Il est des thèmes et des personnages qui transcendent les hommes, portés par des chansons qui survivent à leur voix d’origine, prêts à revivre encore, avec d’autres voix, différentes, mais belles et convaincantes. Il en est ainsi des textes de Jacques Brel dans l’opus de Florent Pagny, « Pagny chante Brel ». J’avais peur pourtant, d’où mon attente, ma mise en latence.

Et puis je me suis laissé faire un jour d’avril. Place à « La Chanson de Jacky », de Jacquot, de Jacques… Non, je ne regrette pas, car j’ai été convaincu de l’impossible. J’ai oublié – pour la bonne cause – le Grand Jacques, le revisitant toutefois, dans un mélange insoupçonné, voire ineffable. « Je t’aime encore tu sais… » comme dans « La chanson des vieux amants ». Oui, cette voix humble mais assurée de Florent Pagny est au service d’une écriture prête à faire vibrer encore, sans la théâtralité du concepteur. Peut-être est-ce dû à mon attache prioritaire avec Georges Brassens qui me laisse aller à plus d’indulgence pour d’autres auteurs. Mais non, me dis-je, pour aimer aussi Brassens repris par des artistes convaincants.

L’orchestration est adéquate, belle, soutenue, bien dosée, habillant agréablement une voix qui captive. Florent Pagny réussit le tour de force de donner la chance aux textes, artiste accompli pourtant, mais respectueux de son défi.
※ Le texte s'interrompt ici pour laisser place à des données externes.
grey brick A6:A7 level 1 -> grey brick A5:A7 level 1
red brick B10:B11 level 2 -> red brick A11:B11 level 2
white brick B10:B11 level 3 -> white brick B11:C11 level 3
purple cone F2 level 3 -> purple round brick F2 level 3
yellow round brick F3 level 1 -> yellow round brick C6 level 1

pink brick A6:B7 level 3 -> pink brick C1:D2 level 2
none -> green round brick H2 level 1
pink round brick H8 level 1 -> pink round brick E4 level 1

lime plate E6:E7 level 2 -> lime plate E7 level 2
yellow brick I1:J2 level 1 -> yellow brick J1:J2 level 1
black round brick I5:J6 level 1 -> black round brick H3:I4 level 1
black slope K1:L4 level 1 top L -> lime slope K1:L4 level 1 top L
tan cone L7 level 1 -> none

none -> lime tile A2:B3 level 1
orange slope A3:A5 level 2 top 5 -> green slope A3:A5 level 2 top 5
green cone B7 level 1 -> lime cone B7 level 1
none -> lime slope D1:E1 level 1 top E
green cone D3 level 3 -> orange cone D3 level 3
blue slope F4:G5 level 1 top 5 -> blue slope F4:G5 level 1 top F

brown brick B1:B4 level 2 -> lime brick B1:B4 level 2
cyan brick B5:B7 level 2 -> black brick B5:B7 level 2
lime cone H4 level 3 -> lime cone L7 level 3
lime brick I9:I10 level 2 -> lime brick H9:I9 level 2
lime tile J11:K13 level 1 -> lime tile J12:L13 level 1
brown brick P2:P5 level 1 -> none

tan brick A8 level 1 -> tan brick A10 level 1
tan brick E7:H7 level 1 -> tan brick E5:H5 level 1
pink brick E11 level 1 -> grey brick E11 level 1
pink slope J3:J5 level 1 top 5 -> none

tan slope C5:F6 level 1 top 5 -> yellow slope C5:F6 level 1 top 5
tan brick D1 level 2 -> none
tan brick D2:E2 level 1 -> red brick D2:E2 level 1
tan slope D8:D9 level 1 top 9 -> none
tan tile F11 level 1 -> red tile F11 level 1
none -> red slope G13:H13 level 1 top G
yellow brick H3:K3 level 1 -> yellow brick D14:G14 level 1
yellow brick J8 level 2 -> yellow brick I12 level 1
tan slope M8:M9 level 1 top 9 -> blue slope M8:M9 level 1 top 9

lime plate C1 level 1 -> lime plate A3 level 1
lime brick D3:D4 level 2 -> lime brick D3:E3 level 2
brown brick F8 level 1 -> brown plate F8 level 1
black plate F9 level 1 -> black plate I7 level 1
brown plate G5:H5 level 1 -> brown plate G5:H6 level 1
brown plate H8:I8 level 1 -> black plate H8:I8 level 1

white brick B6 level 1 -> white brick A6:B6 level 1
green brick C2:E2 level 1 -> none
Confort du « dernier repas » avec les cordes en soutien, sur une chaîne haute fidélité. Le mixage est de qualité. Ah ! Ce dernier coup de cloche sur la dernière peur !

Onze titres de reconnaissance, onze moments de délice, dont je te parle dans le désordre, grappillant les onze choix heureux de l’interprète. Un JB, ça se savoure, ça vous tourne la tête. « Faut dire… » Me voilà intrigué par cette « Fanette » que j’imagine sur un archipel aux couleurs de dunes : « Faut dire qu’elle était brune / Tant la dune était blonde… ». Peut-être ai-je moins accroché à « Mathilde » , ficelée Daran, qui la précède. Serais-je fermé désormais aux sons trop rock ? Où sont mes années Black Sabbath, diable ? Plus loin, il y aura Vesoul, accordéon aidant, pour me réconforter. Fichtre ! Ces séquelles du musette… ! Et ce Jacques qui en avait horreur, du moins comme il le fait dire à celui qui gémit dans la chanson.

« Au suivant », au préalable, pour une de mes centaines de chansons préférées. Je le jure sur la tête de ma première vérole, enfin façon de parler, en déclamant du Brel. L’intensité est au rendez-vous.

Tiens, tu ne le saurais pas, si je ne te le disais pas, mais j’ai marqué une pause avant d’achever écoute et écriture, histoire d’aller boire une bière dans un bistro à la santé des… Bourgeois. Faut dire que par les temps qui courent on voudrait nous faire si facilement oublier mai 68… Vive les évocations décapantes ! Car « chez ces gens-là… », en fermeture d’un album réussi, que je le réécouterai. Mais oui, mon bon monsieur… Même que je me le redirai.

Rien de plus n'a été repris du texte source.